Partial fail, in other words, but given how little willpower I seem to have currently (and how much easier it is to be in bed than to do anything more productive!) I think I had better count it a success and move on!

:48 as 3:1 run-walk, then :22 additional walk for 1:10 total TOF

Thursday, May 14, 2015


This workout does not produce the same exhilaration in me as deadlifts, I find the lift itself significantly more challenging and am still waiting for all the final technique bits to fit into place - BUT, that said, I am really making progress - I am about 90% there, just need to keep doing it now I think and ingraining the habits....

1hr lower body

Tuesday, May 12, 2015

Bench/lung woes!

I AM AN IDIOT, it is entirely my own fault - forgot inhaler yesterday and did workout without taking albuterol first, I could tell I was a bit wheezy but it's not a high-HR workout so I thought it would probably OK. HOWEVER once I started working out this evening, it was clear something was not right with the lungs - arghhh - very raw and raspy, I had to skip conditioning bit at the end as I didn't want to do anything with additional strain! Meant to run earlier, didn't get to it due to laziness, but in retrospect it was just as well....

(Today's workout was quite fun, only I think I worked so hard deadlifting yesterday that I had little left to give!)

1hr upper body

Monday, May 11, 2015


My favorite day of the lifting week! What fun...

1hr lower body

Short run!

I got into the park and it was a veritable CARPET of pollen - called it short as though this was not objectively the case, my subjective sense was that pollen was sealing my left eye shut with stickiness and inflammation!

(Did NOT have long run yesterday, which means no run adventure next Sunday, this was always the more sensible option - immune system currently hammered by allergies and fatigue, don't need to do anything to put undue strain on it.)

:20 as 4:1

Saturday, May 9, 2015


Surprising how sweaty an activity running is even on an overcast day...

THIS WAS GOOD. I hereby vow that running will be a near-daily habit and that I will come up with a rock-solid structure for this coming winter that will not let me fall so far out of the running habit!

:40 as 10min warmup (4:1), 10 x 1min hard, 1min recovery, 10min cooldown jog

Friday, May 8, 2015


Extra workout - an indulgence, but it was worth it! Now I am feeling slightly awful due to allergies - my eyes feel like they are about to pop out of my head - must go and dig around in cabinet to see if there are some drops or anything else that might improve the situation....

1hr upper body

Thursday, May 7, 2015


Workout of bliss.

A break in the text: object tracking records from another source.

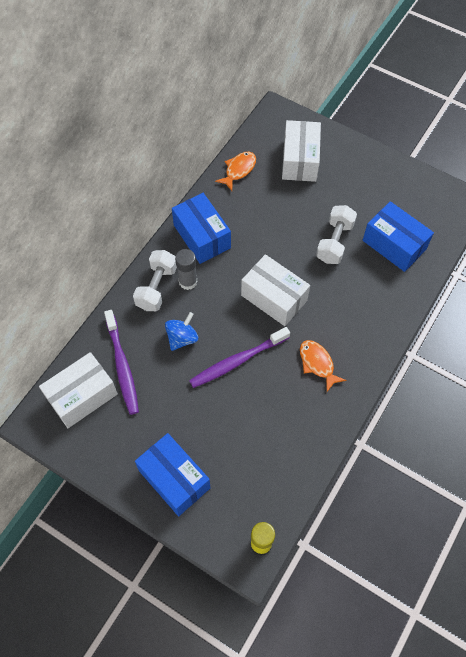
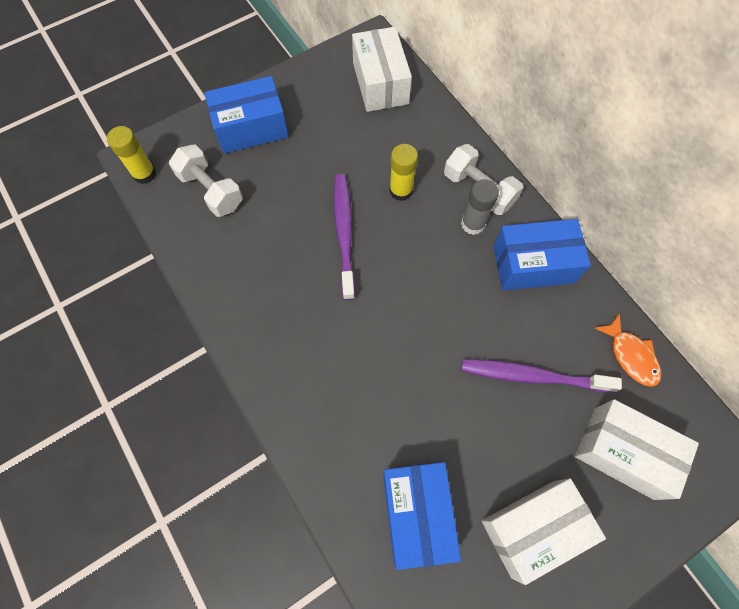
camera: 115 degrees right, 5 degrees up
(122, 366) = (396, 125): purple toothbrush -> purple toothbrush (533, 376)
(182, 338) = (401, 190): blue spinning top -> yellow glue stick
(274, 298) = (406, 308): white box -> white box (533, 528)
(317, 363) = (295, 316): orange fish -> none
(334, 242) = (457, 428): white dumbbell -> white dumbbell (211, 190)
(394, 245) = (417, 514): blue box -> blue box turned 75 degrees counterclockwise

Everything that was horrible and impossible last week was finally clicking. Still need to get these grooves more deeply entrenched (neuromuscular more than a strength issue as such), but I was squatting 135 by the end of the workout and it felt extremely manageable. Assignment for the week is to do air squats whenever I think of it and try and get this set of cues to become truly reflexive (activate quads and glutes, brace abs, SCREW feet out, go down LOW and then really SURGE back up with pressure from outside of the feet....)

Having an extra workout with Josh tomorrow as a treat - we will do back and bench, it is his persuasive theory that squatting will become easier when my lats are stronger than they are currently.

1+hr lower body

Tuesday, May 5, 2015

Powerlifting of bliss!

It is just very quiet and meditative, I thoroughly enjoy it! Both the activity itself and the particular iteration. Bench today - after the main sets, did some very fun work at lighter weight/close grip for speed and volume, 3 x 20 x 65!

It is possible that after I meet one more deadline tomorrow (well, one plus one minor revision on something else), I can actually COLLAPSE for a bit - I may be kidding myself, certainly final papers are coming in at the end of the week and will need comments etc. etc., but the end does seem to be in sight....

1hr upper body

Monday, May 4, 2015


OK, not 100% but mostly back on form - in fact while working out I realized that really it's allergies now that are making me glassy-eyed, not ailment as such, though lungs are still somewhat full of junk. Highly satisfactory workout.